La solución, pues, de la sentencia que antecede, resulta tan bienintencionada como voluntarista pero, en todo caso, indebidamente equiparadora, a los efectos en discusión, de dos conceptos claramente distintos y suficientemente diferenciados en dicha normativa que obedecen a dos finalidades igualmente diversas.

Y si son los cónyuges los que equivocaron o confundieron los conceptos, sobre no poder deducirse de lo expuesto, ni se justifica tal hipotético error, ni es cosa que la Sala pueda enmendar, ni puede perjudicar a un tercero como es la parte demandada. Y si, en fin, se quiere ver en la propia regulación normativa el origen de tal estado de cosas, habrá que dar -como inicialmente he expresado- a quien tiene atribuida esa función la oportunidad de enmendarlo, sin por ello asumir dicha tarea al amparo de una interpretación jurídica que excede de tal condición, pues, en todo caso, el art 174.2 de la LGSS dice lo que dice refiriéndose, concreta y exclusivamente, a las personas divorciadas o separadas judicialmente (que) sean "acreedoras de la pensión compensatoria a que se refiere el art 97 del CC " y no a ninguna otra clase de pensión, cuando pudo haberse flexibilizado este requisito en tal extremo ampliándolo, de manera que aun en el hipotético supuesto de que se pudiese considerar compensatoria en función de las circunstancias concurrentes una pensión innominada o indebidamente denominada de alimentos en un caso de divorcio en que ya no se deben éstos por haberse roto el vínculo familiar (supuesto que es ya una cuestión ajena a este procedimiento) al tener en él otra finalidad la pensión que pudiera pactarse (a no ser que expresamente se especifique otra cosa al establecerla), lo cierto es que, cuanto menos, ello no se puede extrapolar, sin más, y por principio, a los casos de separación judicial por cuanto he expresado hasta ahora, ni tampoco a uno de este clase de sus concretas circunstancias, porque éstas no justifican suficientemente dicha decisión, aunque lo deseable sea, indudablemente, que la cobertura legal pudiera existir.

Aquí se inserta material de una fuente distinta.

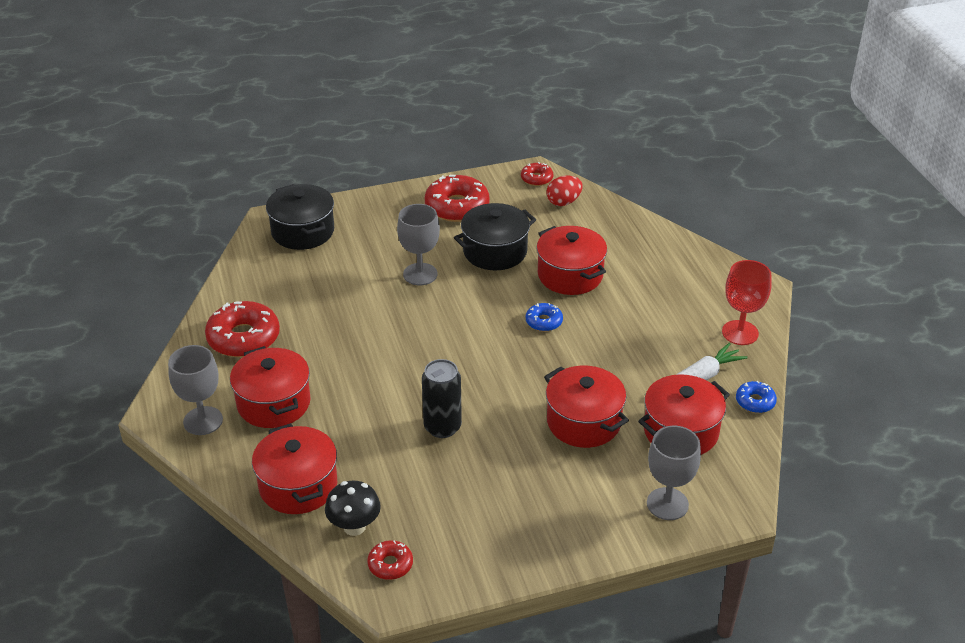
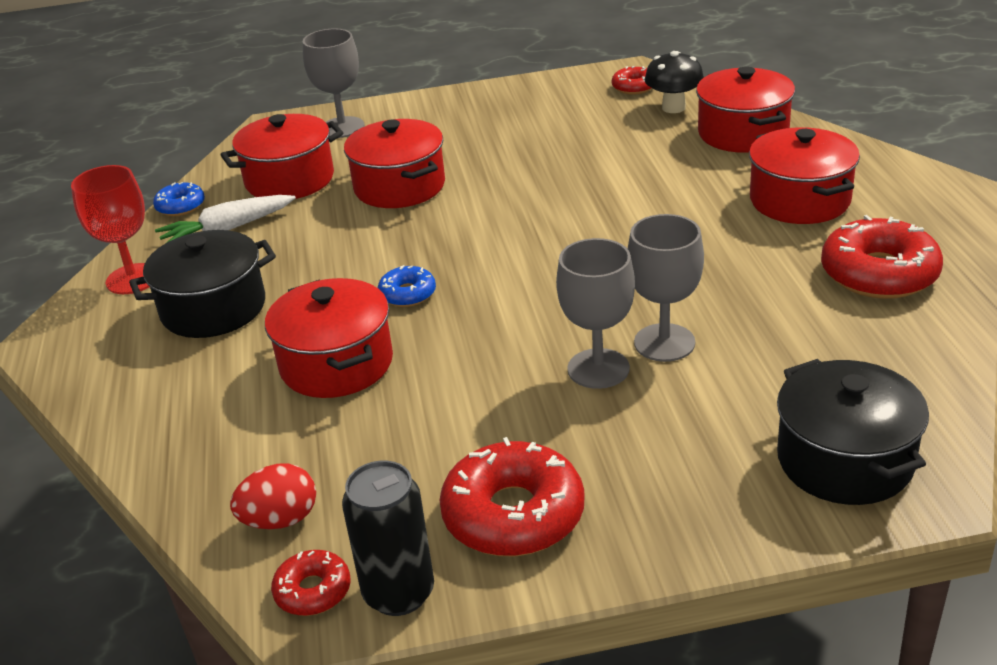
camera: 170 degrees left, 5 degrees down
(203, 421) = (888, 183): grey goblet -> grey goblet (664, 343)
(442, 427) = (574, 180): black can -> black can (399, 593)
(495, 251) = (455, 409): black pot -> black pot (213, 308)

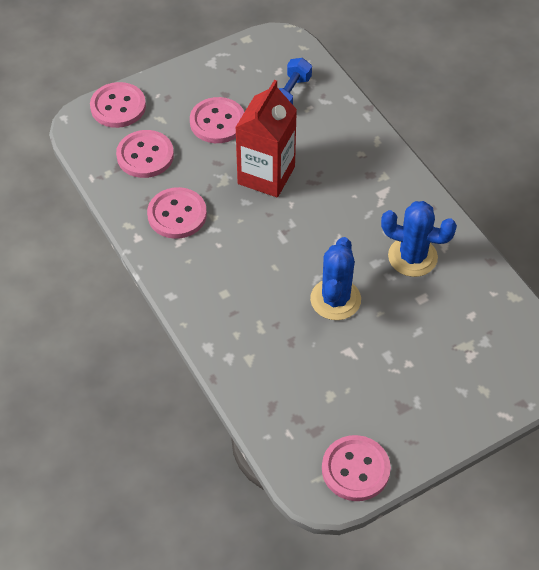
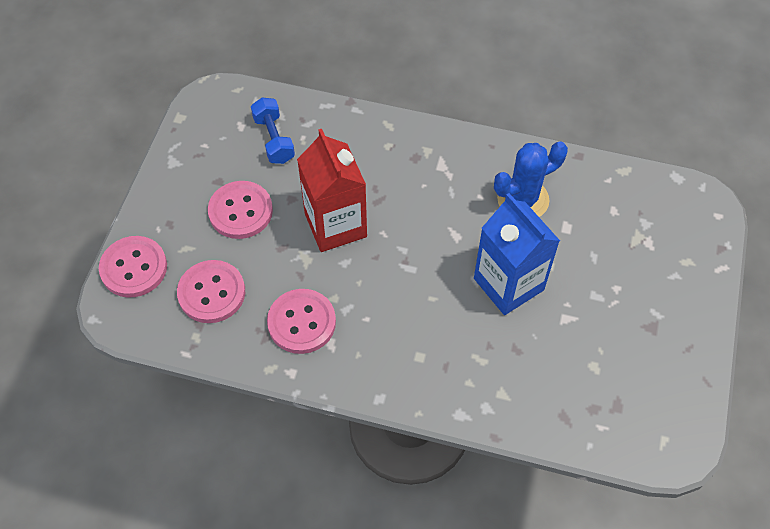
camera: 45 degrees left, 5 degrees up
(335, 299) = (508, 284): blue cactus -> blue carton
(355, 469) = (678, 408): pink button -> none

Madrid, 29 de enero de 2014 PUBLICACIÓN.- En el mismo día de la fecha fue leída y publicada la anterior sentencia por la Excma.

Sra. Magistrado Dña. María Lourdes Arastey Sahún así como el voto particular formulado por el Excmo. Sr.

Magistrado D. Miguel Ángel Luelmo Millán hallándose celebrando Audiencia Pública la Sala de lo Social del Tribunal Supremo, de lo que como Secretario de la misma, certifico.